Nel Pacifico nord-orientale (Area 67) e nel Pacifico sud-occidentale (Area 81), gli investimenti a lungo termine e i solidi quadri di gestione stanno dando i loro frutti. I tassi di sostenibilità di tutti i singoli stock raggiungono rispettivamente il 92,7% e l’85%, e questi stock sono responsabili di circa il 99% e il 95,7% degli sbarchi del 2021 in queste regioni.

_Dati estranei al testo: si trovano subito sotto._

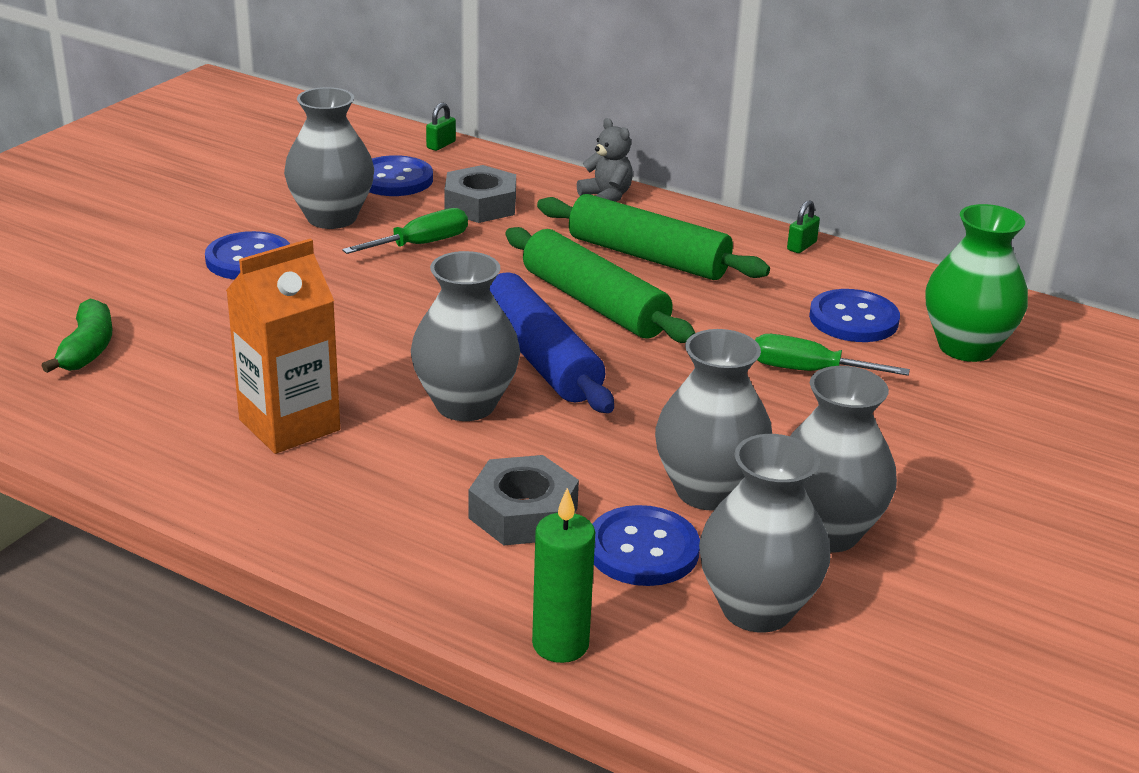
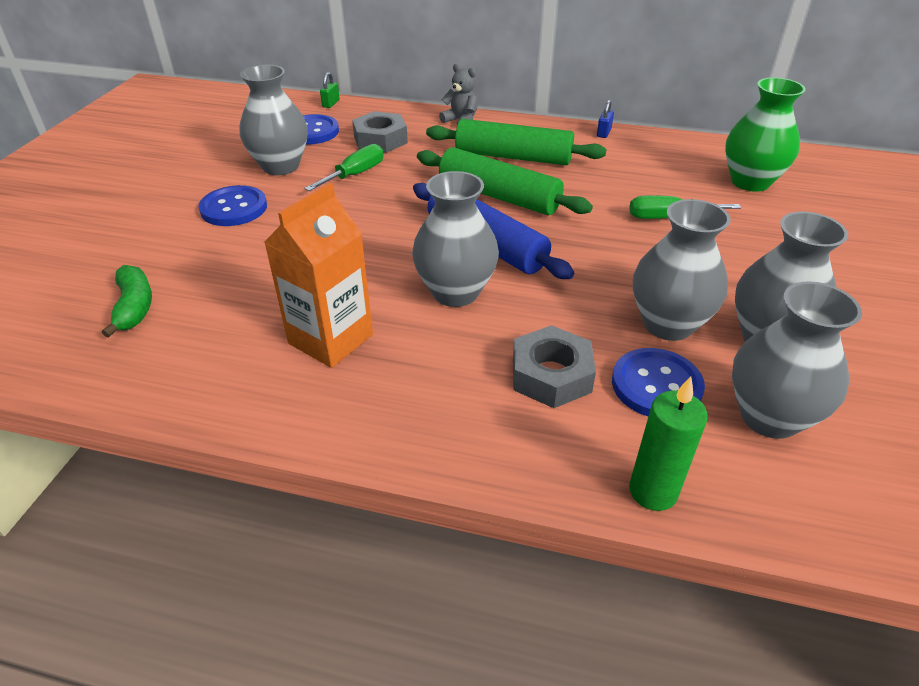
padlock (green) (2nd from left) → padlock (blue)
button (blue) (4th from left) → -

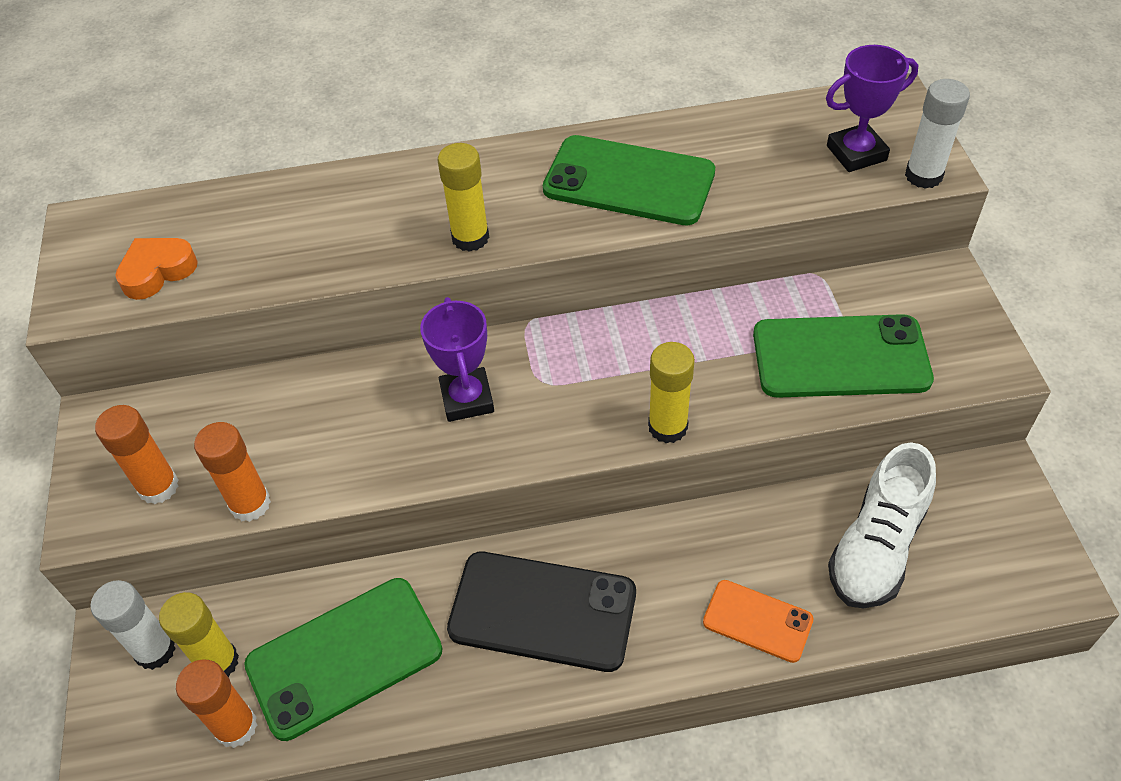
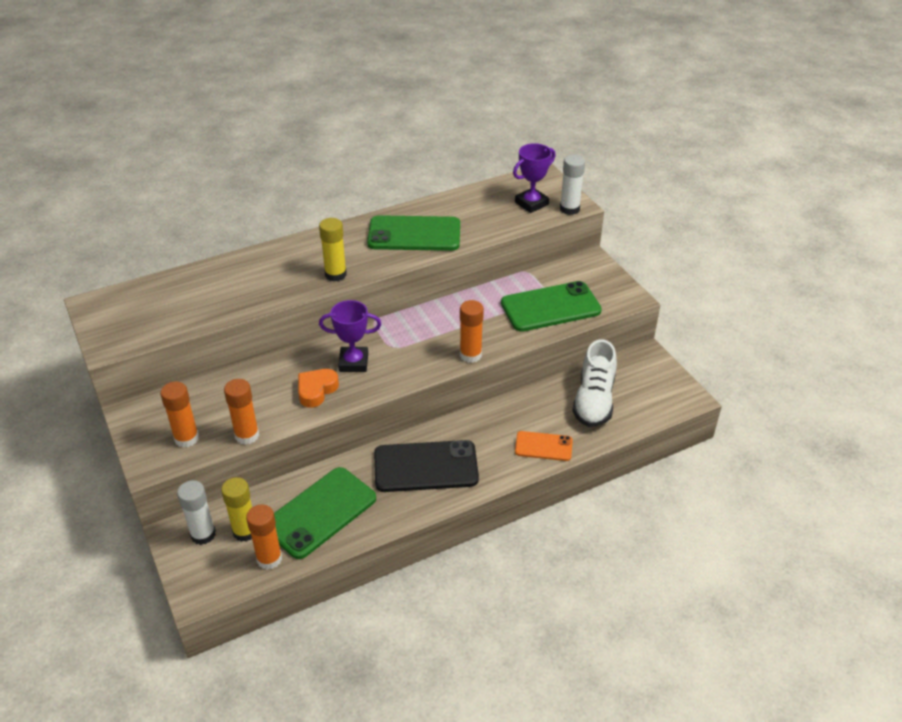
heart (orange), move
trophy (purple) (1st from left), 60 degrees counterclockwise
glue stick (yellow) (3rd from left) → glue stick (orange) (4th from left)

In Antartide (Aree 48, 58 e 88), il 100% degli stock valutati viene pescato in modo sostenibile. È la prima volta che questa regione viene inclusa in questo rapporto e, sebbene di piccole dimensioni, queste attività di pesca dimostrano cosa sia possibile ottenere con una gestione basata sugli ecosistemi e la cooperazione internazionale.

“Risultati positivi come quelli per l’Antartide, il Pacifico nord-orientale e il Pacifico sud-occidentale riflettono i benefici per la gestione sostenibile della pesca derivanti da istituzioni solide, un monitoraggio coerente e completo, l’integrazione di prove scientifiche nelle decisioni di gestione e l’attuazione di approcci precauzionali e basati sugli ecosistemi”, ha affermato David Agnew, segretario esecutivo della Commissione per la conservazione delle risorse marine viventi dell’Antartide, che ha contribuito alla revisione.

Il Mediterraneo e il Mar Nero (Area 37) mostrano i primi segnali di ripresa. Sebbene solo il 35,1% degli stock sia pescato in modo sostenibile, la pressione di pesca è diminuita del 30% e la biomassa è aumentata del 15% dal 2013. Ciò dimostra che la cooperazione regionale e gli sforzi nazionali stanno iniziando a fare la differenza.

Non tutti i settori sono sulla buona strada. Mentre alcuni mostrano progressi concreti, altri rimangono sotto forte pressione.

Nel Pacifico sud-orientale (Area 87), solo il 46% degli stock ittici è pescato in modo sostenibile, mentre nell’Atlantico centro-orientale (Area 34) la percentuale si attesta al 47,4%. Queste regioni includono Paesi in cui la pesca è fondamentale per la sicurezza alimentare e la nutrizione, l’occupazione e la riduzione della povertà, in particolare attraverso attività su piccola scala e artigianali. Tuttavia, con una capacità istituzionale limitata, una governance frammentata e notevoli lacune nei dati, queste aree si trovano ad affrontare compromessi più netti e vincoli più stringenti.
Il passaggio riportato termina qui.